As reforms to methodology are being debated, constructed or (in some cases) abandoned, the time is ripe to bring the perspectives of philosophers of science (Glymour, Mayo, Mayo-Wilson) and statisticians (Berger, Thornton) to reflect on these questions.
Topic Description
Multiple testing, replication and error control. The probabilities that a method leads to misinterpreting data in repeated use may be called its error probabilities. It is well known that control of the probability of a Type I error (erroneously rejecting a null hypothesis H0) is invalidated by cherry-picking, p-hacking, and stopping when the data look good. If a medical researcher combs through unblinded data and selectively reports just the endpoints that show impressive drug benefit, there is a high probability of finding some statistically significant effect or other, even if none are genuine—a high error probability. The problem, for a significance tester, is that the probability of getting some small p-value, say .01, under H0, is no longer .01, but can be much greater. From a Bayesian perspective, the problem is that multiple testing results in p-values being low even though the posterior probability of H0 is not low (on a given prior). The former suggests there is evidence against H0, while the latter says there is not.
Accordingly, the statistical significance tester and the Bayesian propose different ways to solve the problem. Jim Berger will argue that older frequentist solutions, such as Bonferroni and the False Discovery Rate (FDR), are inappropriate for many of today’s complex, high-throughput inquiries.

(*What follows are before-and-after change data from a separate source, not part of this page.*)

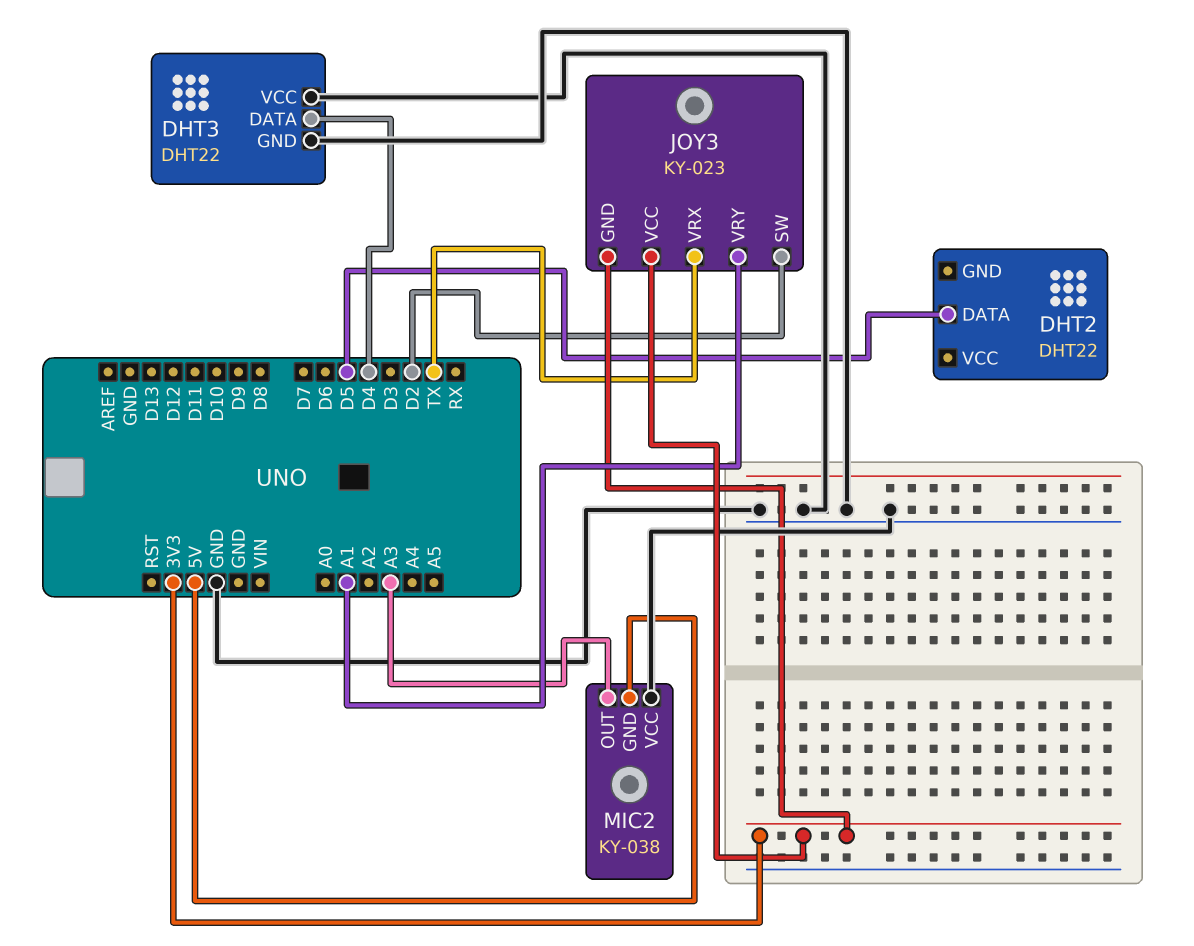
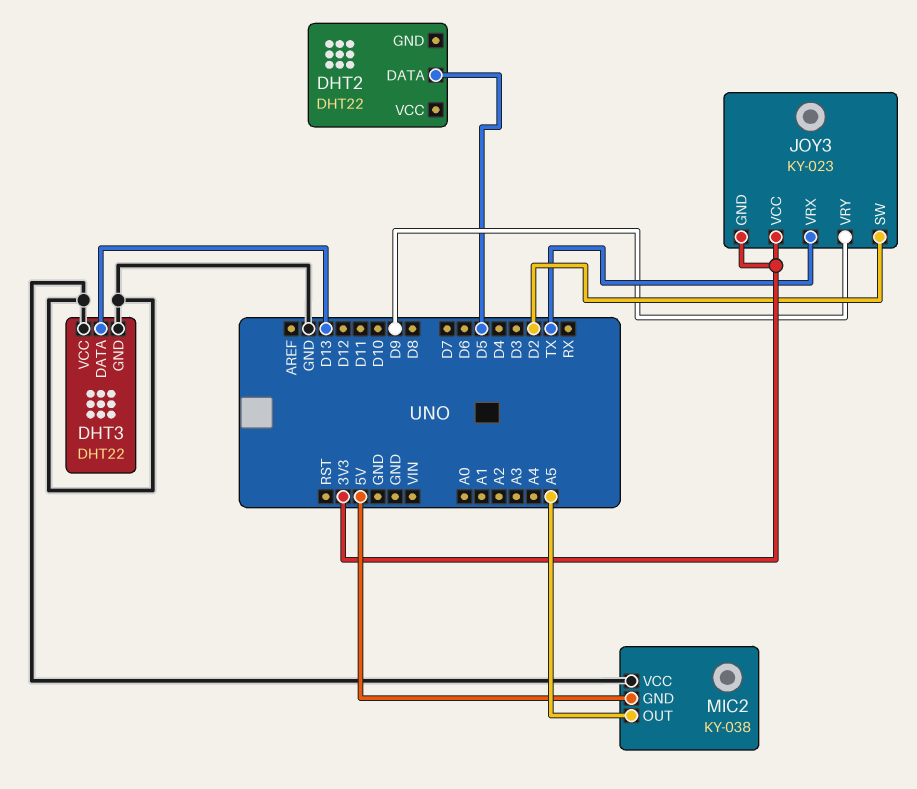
DHT3 pin DATA: D4 -> D13
JOY3 pin VRY: A1 -> D9
MIC2 pin OUT: A3 -> A5

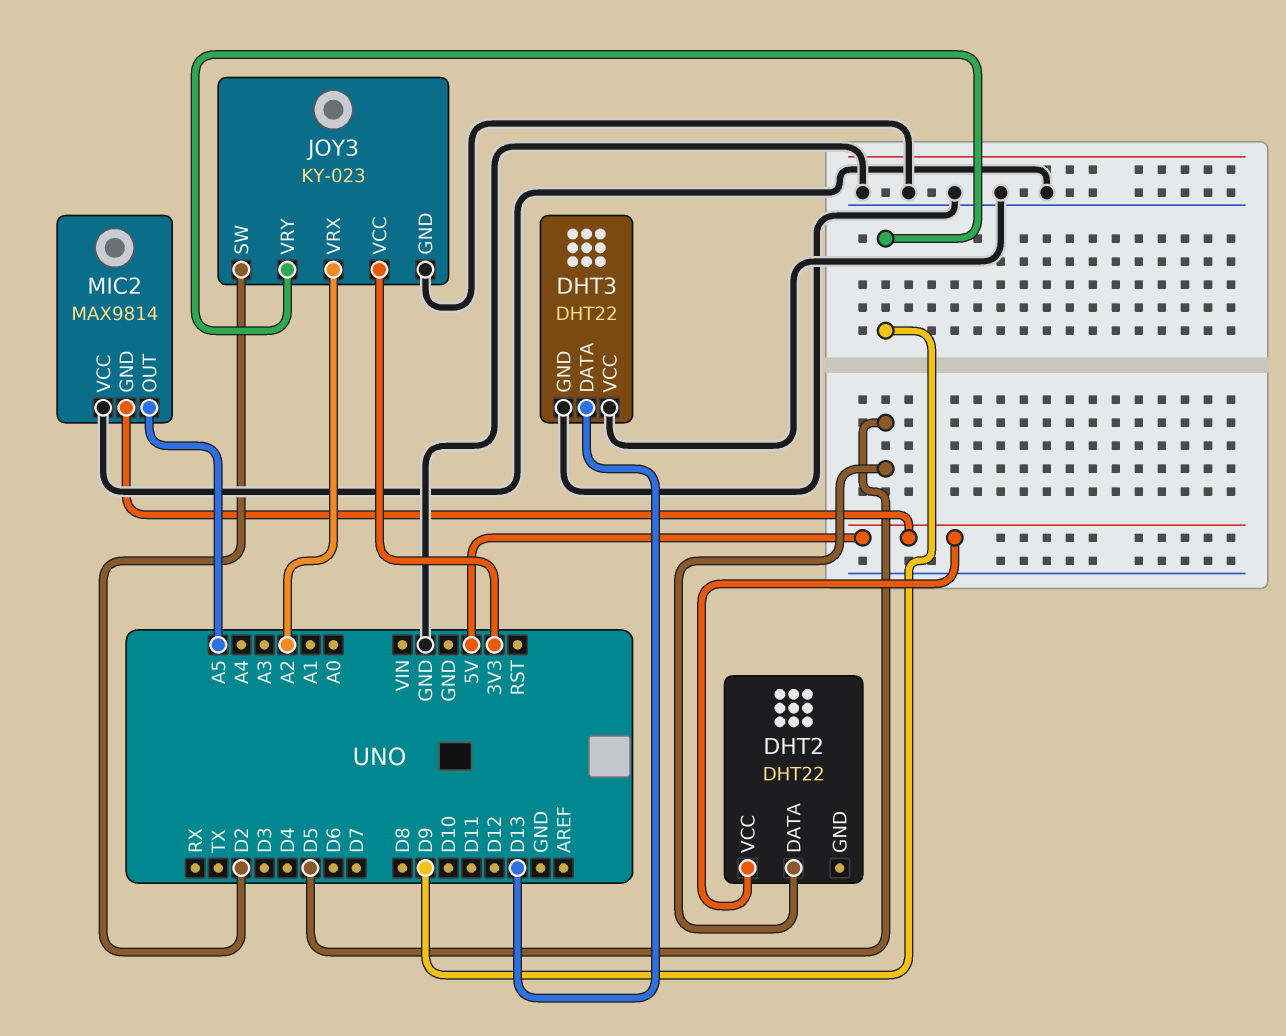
DHT2 pin VCC: none -> 5V
JOY3 pin GND: 3V3 -> GND
JOY3 pin VRX: TX -> A2
MIC2: KY-038 -> MAX9814

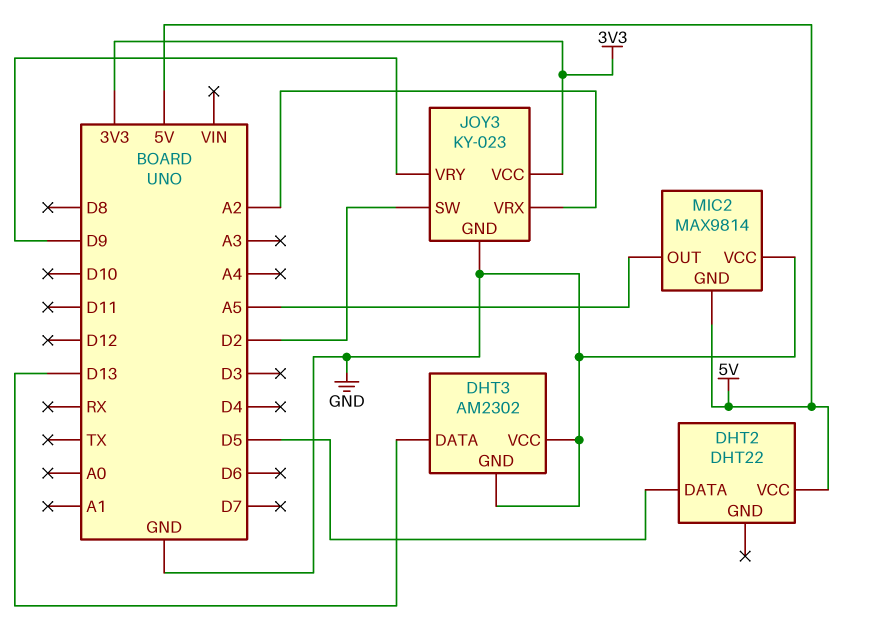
DHT3: DHT22 -> AM2302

He argues for a unified method that can address any such problems of multiplicity by means of the choice of objective prior probabilities of hypotheses.

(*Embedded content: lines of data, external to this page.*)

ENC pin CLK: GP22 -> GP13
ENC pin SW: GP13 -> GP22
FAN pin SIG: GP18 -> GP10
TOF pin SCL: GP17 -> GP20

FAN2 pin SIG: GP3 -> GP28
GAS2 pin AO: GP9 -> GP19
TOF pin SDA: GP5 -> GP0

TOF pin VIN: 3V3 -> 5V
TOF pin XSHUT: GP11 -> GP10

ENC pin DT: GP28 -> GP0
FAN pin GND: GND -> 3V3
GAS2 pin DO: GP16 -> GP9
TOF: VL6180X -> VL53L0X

Philosophical scrutiny of both older and newer solutions to the multiple test problem reveals challenges to the very assumptions for the necessity of taking account of, and adjusting for, multiplicity. Conor Mayo-Wilson shows that a prevalent argument for the Bonferroni correction, which recommends replacing a p-value threshold with p/n when testing n independent hypotheses, can violate important axioms of evidence. Correcting error probabilities or p-values for multiple testing, he argues, should be viewed as value judgments in deciding which hypotheses or models are worth pursuing.
Using the same data to construct and stringently test causal relationships. Under the guise of fixing the problem of selective reporting, it is increasingly recommended that scientists predesignate all details of experimental procedure, number of tests run, and rules for collecting and analyzing data in advance of the experiment. Clark Glymour asks if predesignation comes at the cost of high Type II error probability—erroneously failing to find effects—and lost opportunities for discovery. In contemporary science, Glymour argues, in which the number of variables is large in comparison to the sample size, principled search algorithms can be invaluable. Some of the leading research areas of machine learning and AI develop “post-selection inferences” that violate the rule against finding one’s hypothesis in the data. These adaptive methods attempt to arrive at reliable results by compensating for the fact that the model was picked in a data-dependent way using methods such as cross validation, simulation, and bootstrapping. Glymour argues that some of these methods are a form of “severe testing” of their output, whereas commonly used regression methods are actually “bad” data dredging methods that do not severely test their results. For both frequentist and Bayesian statistics, search procedures press epistemic issues about how using observational data to try to reach beyond experimental possibilities should be evaluated for accuracy and reliability. We suggest, in each of our contributions, some principled ways to distinguish “bad” from “good” data dredging.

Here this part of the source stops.